Annotated Gaia Translation Grid segment showing source text, target text, character counts, source change indicators, and confirmation controls.
The source and target text area is where translation, source updates, limits, and confirmations meet.

Translation Memory, Segment Keys, Context Notes, and Dictionary

Below the translation area, Gaia displays translation memory results. Users can choose whether to see results from the current project's TM or all TMs they own (1). This is useful when translating products from the same franchise or content family, where similar context may appear across projects.

Clicking See Full TM (2) opens the translation memory directly. Each result includes chips that explain how the match was evaluated.

  • 100% chip (3): the numeric score. Gaia normalizes both source strings by trimming them, lowercasing them, and collapsing internal spaces. It then measures similarity with Levenshtein edit distance and reports round((longer length - distance) / longer length * 100). A 100% score means the normalized source strings are identical under that calculation.
  • Exact chip (4): the match type Gaia derives from the same score. A 100 score is exact, while anything below 100 is fuzzy. Exact matches are ranked above fuzzy matches.
  • Current segment (5): the suggestion comes from the same segment row currently selected in the grid.
  • Top (6): the row is the highest-ranked TM suggestion for this segment in the current scope.

For an exact hit, users usually see both 100% and Exact. Non-exact suggestions show a score such as 87% and the Fuzzy match type instead. When a suggestion is useful, clicking Apply copies it into the target text field.

The next block shows string ID information. The ID from the imported text file is called the Base ID (8), while the ID Gaia uses internally is called the Full row key (9). Gaia keeps these distinct because each target language has its own production string ID for each segment.

Gaia also displays context notes (10) imported from the source file.
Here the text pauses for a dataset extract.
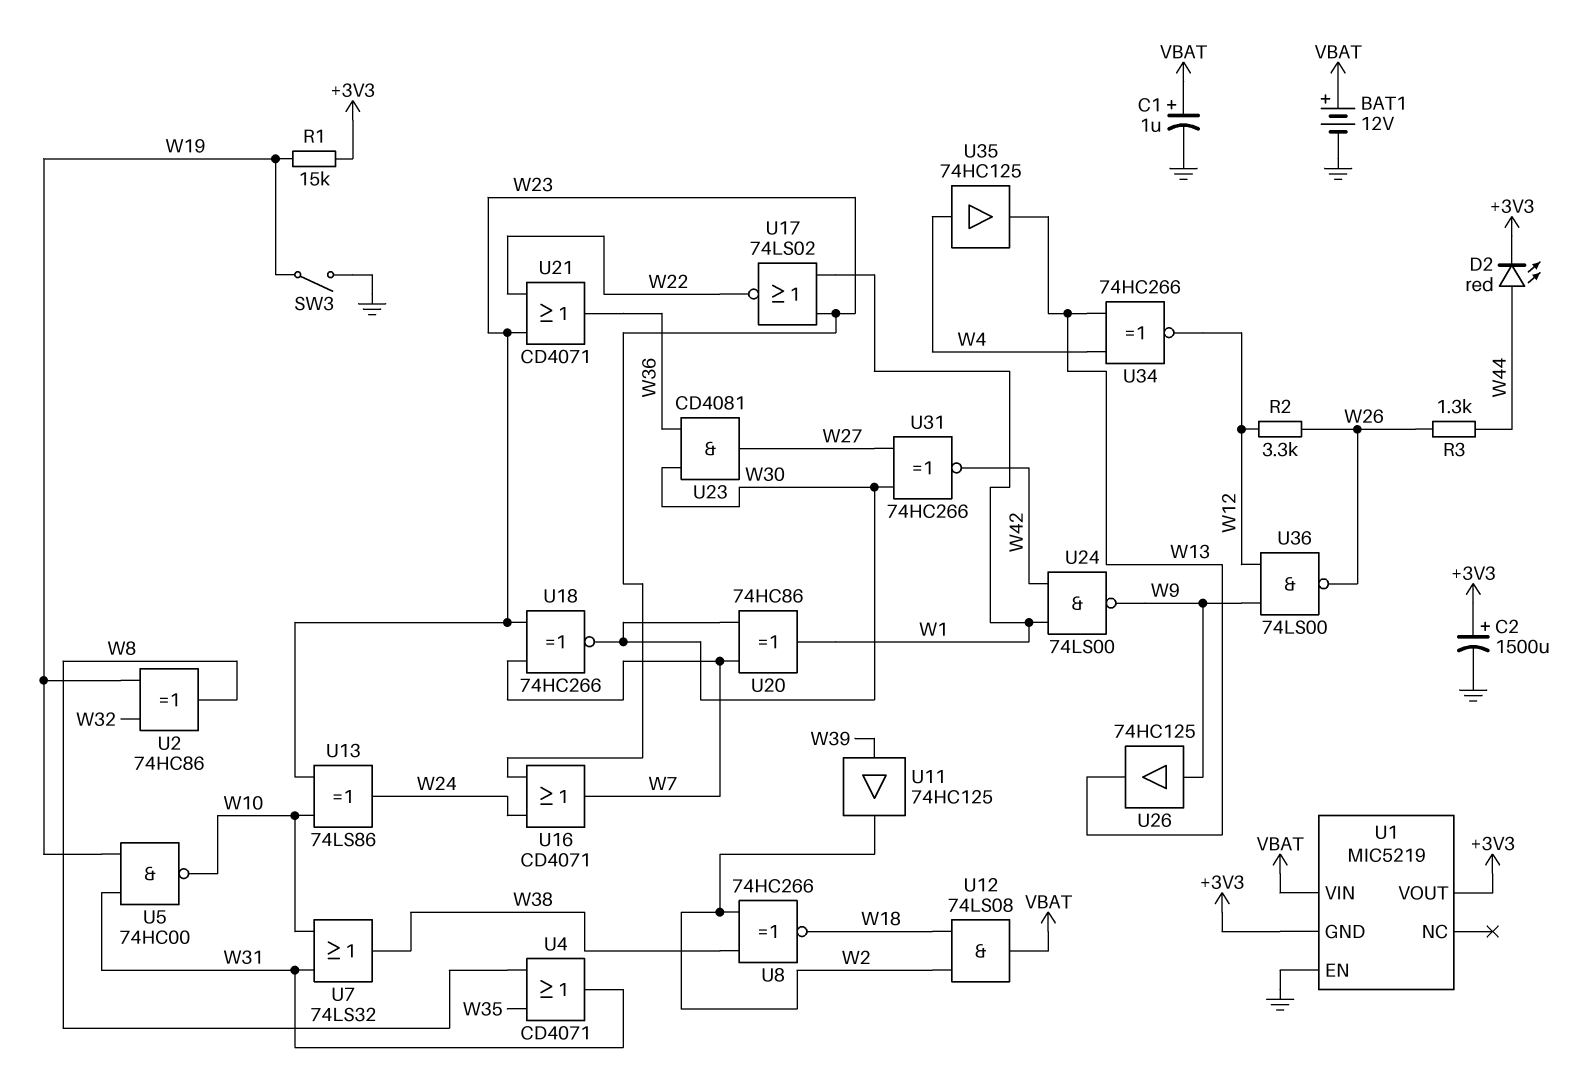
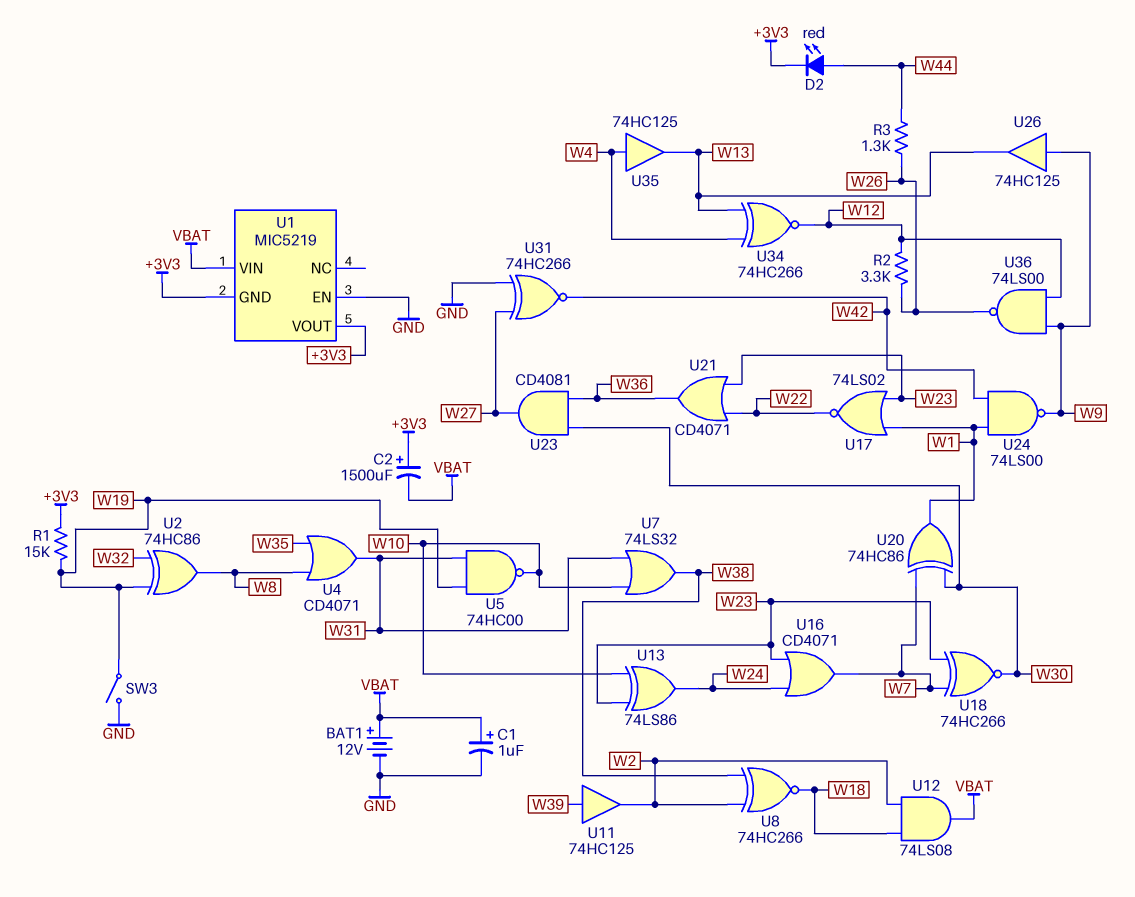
C2: 1500uF (plus +3V3, minus GND) -> 1500uF (plus +3V3, minus VBAT)
U31: XNOR 74HC266 (in W27, in W30, out W42) -> XNOR 74HC266 (in GND, in W27, out W42)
These notes can be added in a dedicated column to give linguists additional context.

In the glossary area, users can see the full glossary (11), add a term (12), and view glossary matches in the context of the current segment. If a required term is not used in the translation, Gaia displays a message (13). The dictionary section shows definitions for many English source terms when users click Open Dictionary (14).

Annotated Gaia Translation Grid segment showing translation memory, string IDs, context notes, glossary matches, and dictionary controls.
Translation memory, segment metadata, context notes, glossary, and dictionary support each segment.

Segment QA, Activity, and Comments

The first two QA findings for a segment appear directly in the grid (1). To see the full list of issues, users can click Details (2).

The activity block shows the last time the project was updated (3), followed by the time spent on the segment (4). Gaia logs time spent on each segment because this data is later used to calculate efficiency in the reports section. Efficiency is measured as the number of words processed, translated, reviewed, or approved per minute.

The activity block also shows the segment's server state, target language, workflow status, and source character limit (5).

The comments area lets users write segment-level comments. At the top, Gaia shows the total number of comments and the number of unresolved comments (6). To post a comment, write the message and click Post Comment (7). To view the full discussion, click Open (8), which displays the complete conversation in an overlay.

Annotated Gaia Translation Grid segment showing QA findings, activity data, and comments.
Segment-level QA, activity data, and comments help keep the full production context visible.

Conclusion

At Tomori, we believe these features form the foundation of an effective translation grid. They give linguists the structure they need to work efficiently, while giving project owners the control and visibility required to manage quality at scale.

Gaia is also designed to remain flexible. If your workflow requires a different behavior, a custom review process, or additional grid-level controls, we can adapt Gaia so the translation environment matches the way your team actually works.